No. 1490. - VOL. LIII. SATURDAY, JULY 4, 1868. WITH A SUPPLEMENT, FIVEPENCE.
BIRTHS AND DEATHS.
The following is the return by the Registrar-General of births and deaths in London, during the week ending Saturday, June 27: –
The deaths registered in London during the week were 1454. It was the twenty-sixth week of the year; and the average number of deaths for that week is, with a correction for the increase of population, 1304. The deaths in the present return exceed by 150 the estimated amount, and exceed by 226 the number recorded in the preceding week.
METROPOLITAN NEWS.
A complimentary dinner was given last Saturday to Sir John Young, who has been succeeded in the governorship of New South Wales by the Earl of Belmore. The colonial department was represented by the Duke of Buckingham and Mr Adderley, and of the guests a large number were connected to the Australian colonies. In response to the toast of his health, Sir John Young sketched out a great future for Australia; for although fortunes might not be made as rapidly as they once were, the general progress of the people was satisfactory, and wealth was increasing. He attributed the prosperity of the colonies to the marked absence of intemperance, and to the indomitable energy of the people.
THE AUSTRALASIAN COLONIES.
The arrival at Portsmouth of his Royal Highness the Duke of Edinburgh on Friday se’nnight, and the
complimentary
dinner given to Sir John Young on the following Saturday – very apposite incidents – naturally bring the Australasian colonies under the public notice at home. The Prince, we rejoice to know, has completely recovered from the dangerous wound inflicted on him in New South Wales by the pistol-ball of an assassin.
We hardly dare contemplate what might have been the state of feeling, from the palace to the rudest hovel, had the dastardly attempt upon the Duke’s life proved effectual. Happily, there is no need that we should do so. The empire has been mercifully spared a great calamity.

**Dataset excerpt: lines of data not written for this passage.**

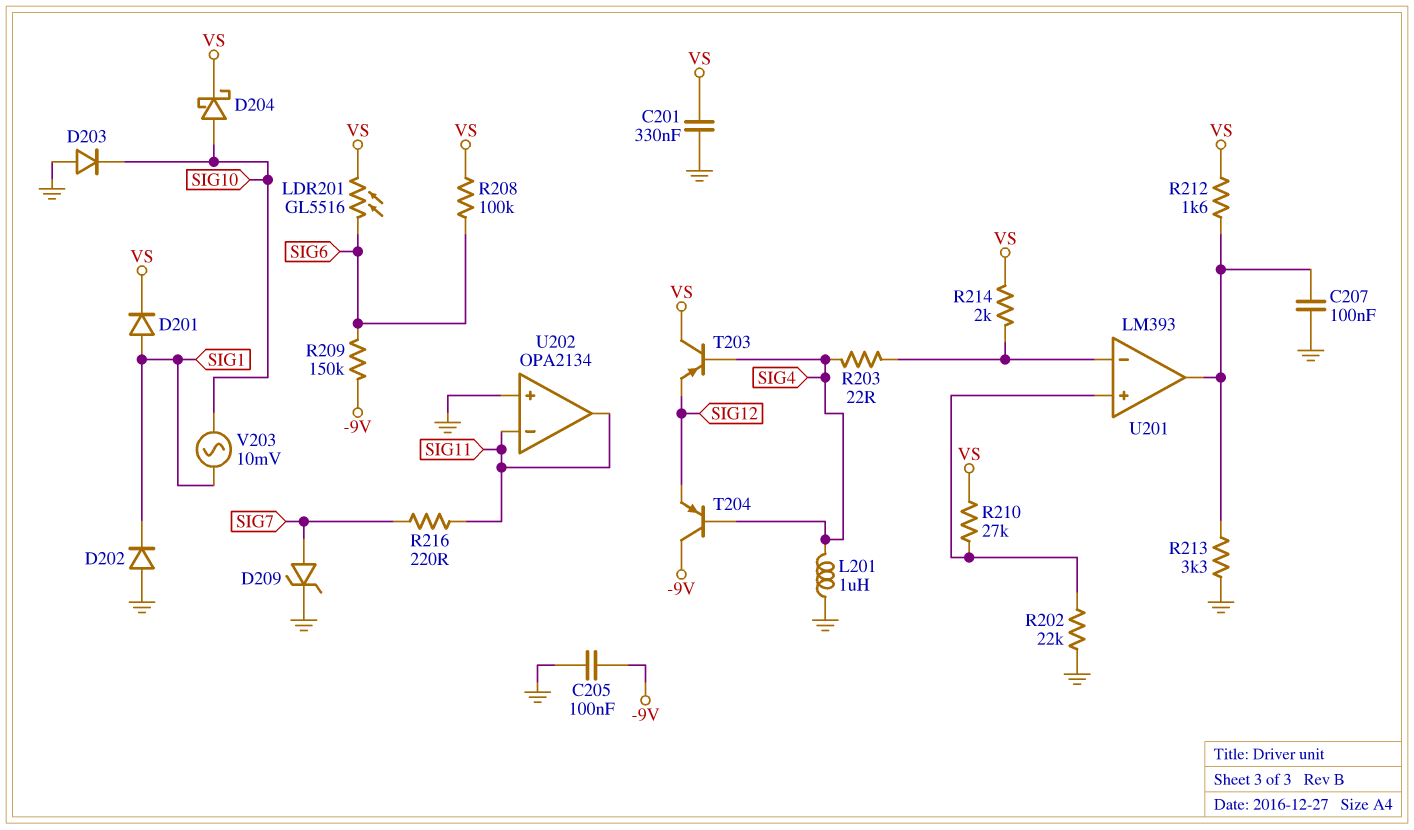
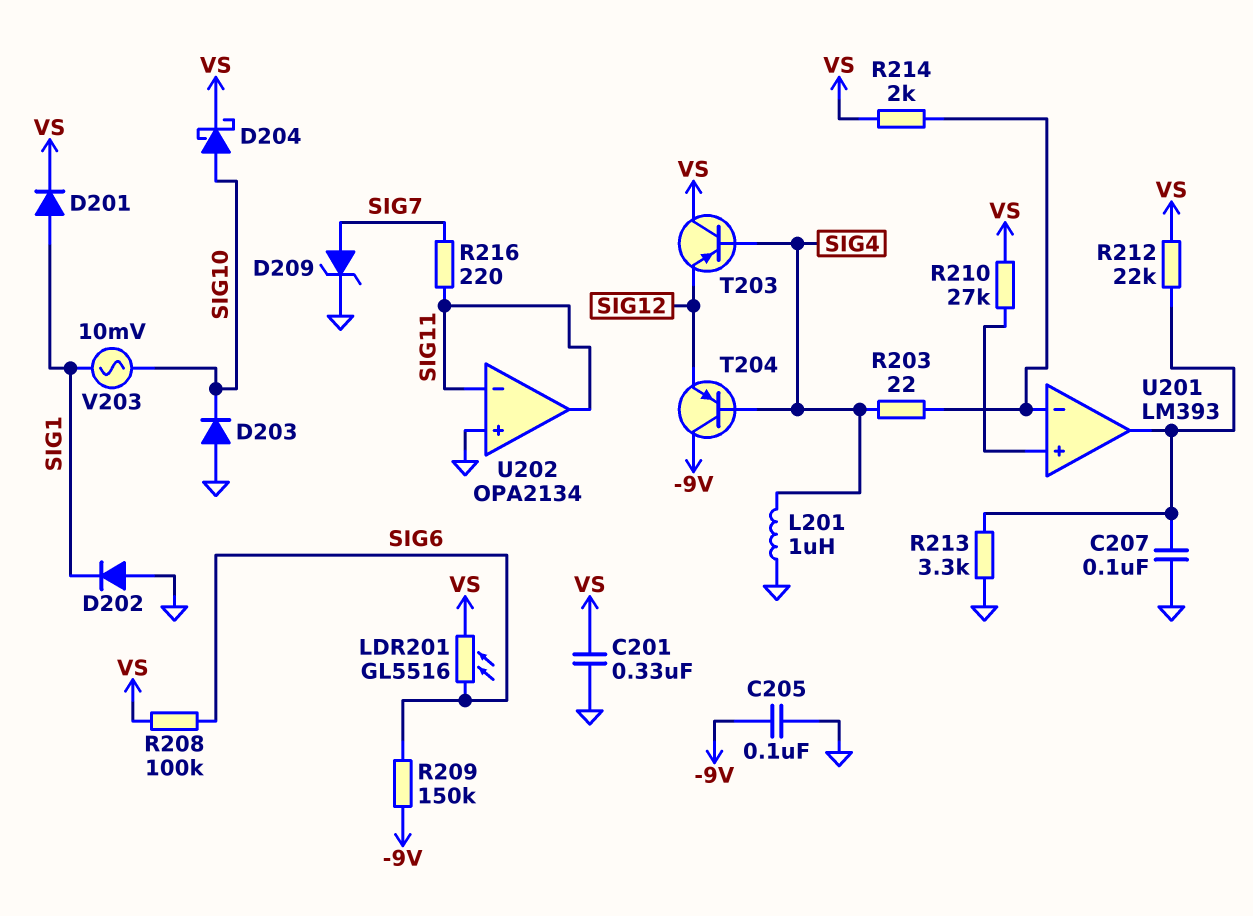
R202: 22k (GND, U201/in+) -> none
R212: 1.6k (U201/out, VS) -> 22k (U201/out, VS)

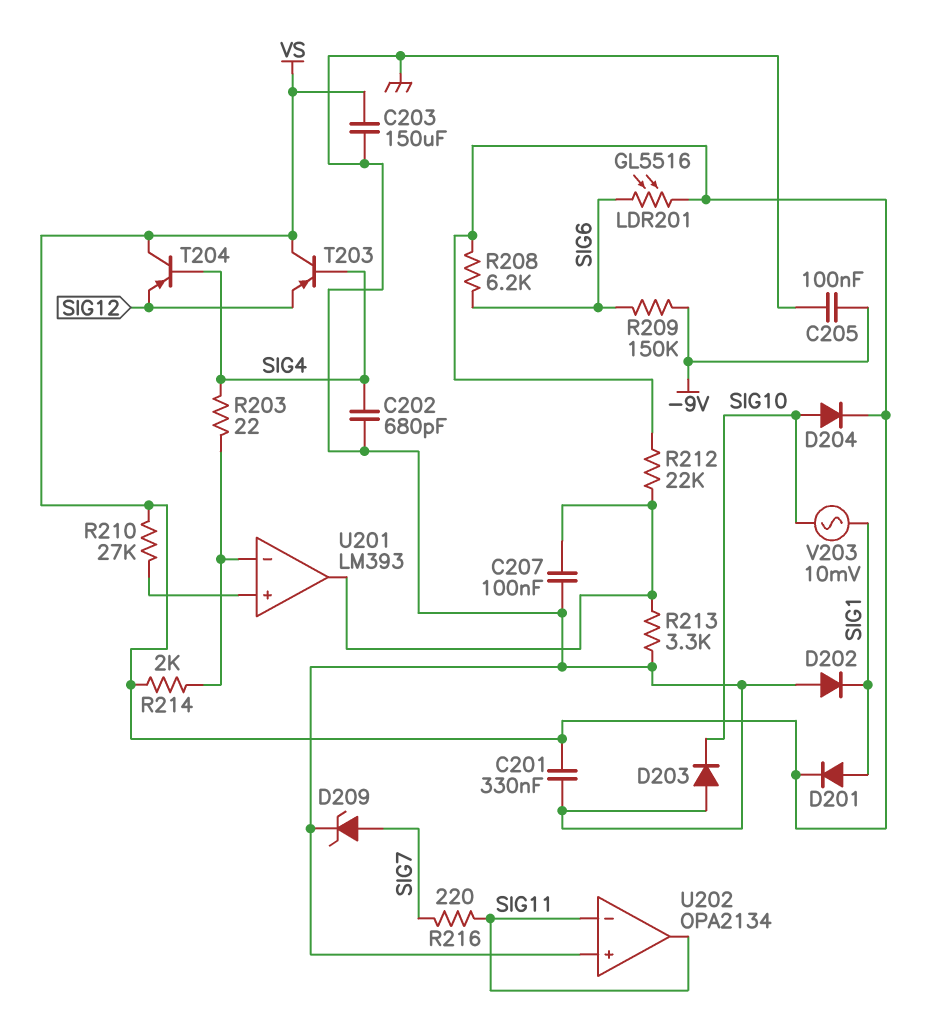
C202: none -> 680pF (GND, SIG4)
C203: none -> 150uF (GND, VS)
D204: schottky (A SIG10, K VS) -> diode (A SIG10, K VS)
L201: 1uH (GND, SIG4) -> none
R208: 100k (SIG6, VS) -> 6.2k (SIG6, VS)
T204: PNP (B SIG4, C -9V, E SIG12) -> PNP (B SIG4, C VS, E SIG12)

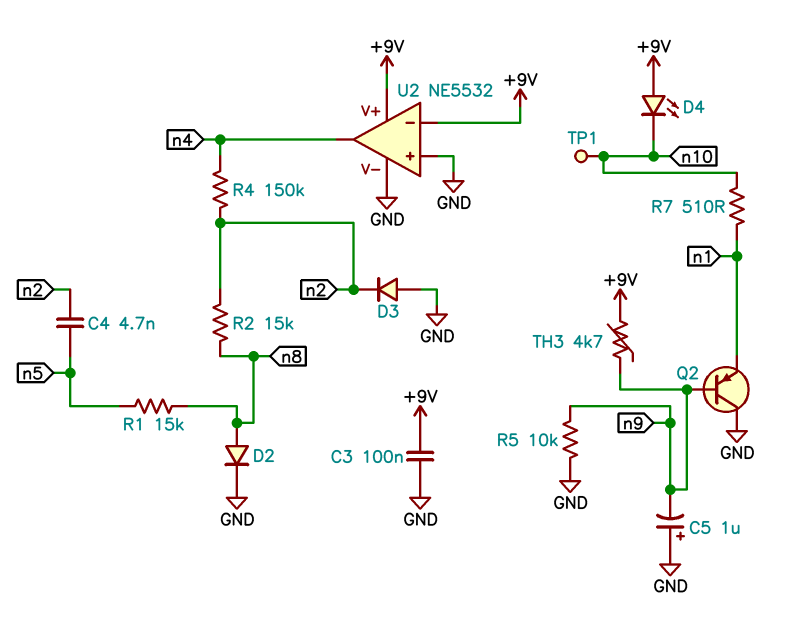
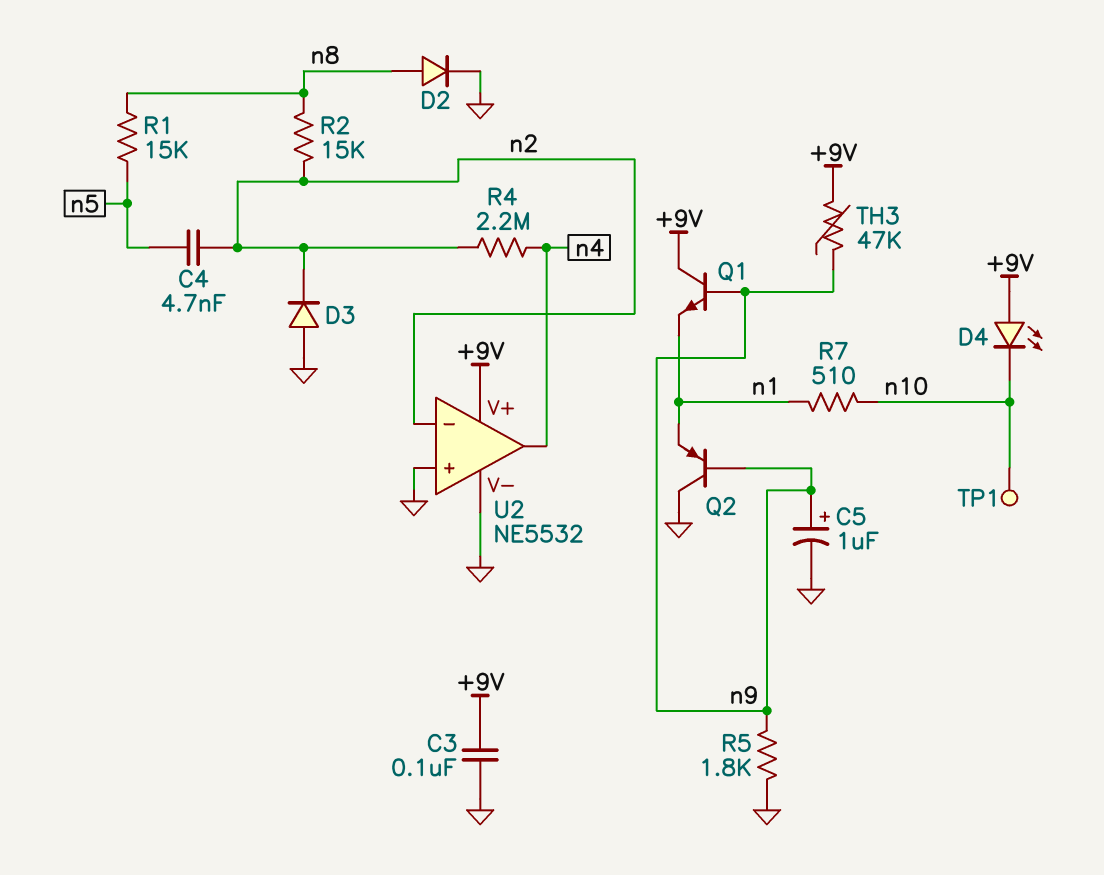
C5: 1uF (plus GND, minus n9) -> 1uF (plus n9, minus GND)
Q1: none -> NPN (B n9, C +9V, E n1)
R4: 150k (n2, n4) -> 2.2M (n2, n4)
R5: 10k (GND, n9) -> 1.8k (GND, n9)
TH3: 4.7k (+9V, n9) -> 47k (+9V, n9)
U2 pin in-: +9V -> n2

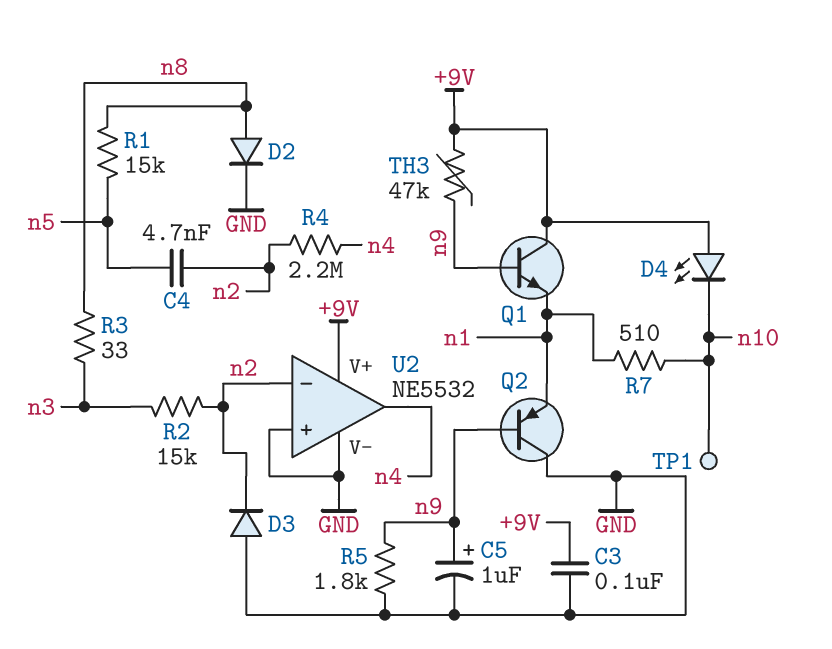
R2: 15k (n2, n8) -> 15k (n2, n3)
R3: none -> 33 (n3, n8)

It chances that the colony in which the murderous attempt was made had been presided over during the preceeding six years by Sir John Young, whom, on Saturday last, within a few hours of the arrival of the Duke of Edinburgh, several colonists of New South Wales, Victoria, Queensland, and Tasmania, just now residing in London, entertained at dinner. The presence of the Duke of Buckingham and Chandos, the Secretary of State for the Colonies, and of Mr. Adderley, M.P., the Under Secretary, on the occasion, will be regarded by the public on both sides of the world as a sufficient assurance that the crime which had nearly cost us one of our Royal Princes has in no way been taken to cast a shade upon the loyalty of the colonists amongst whom it was perpetrated.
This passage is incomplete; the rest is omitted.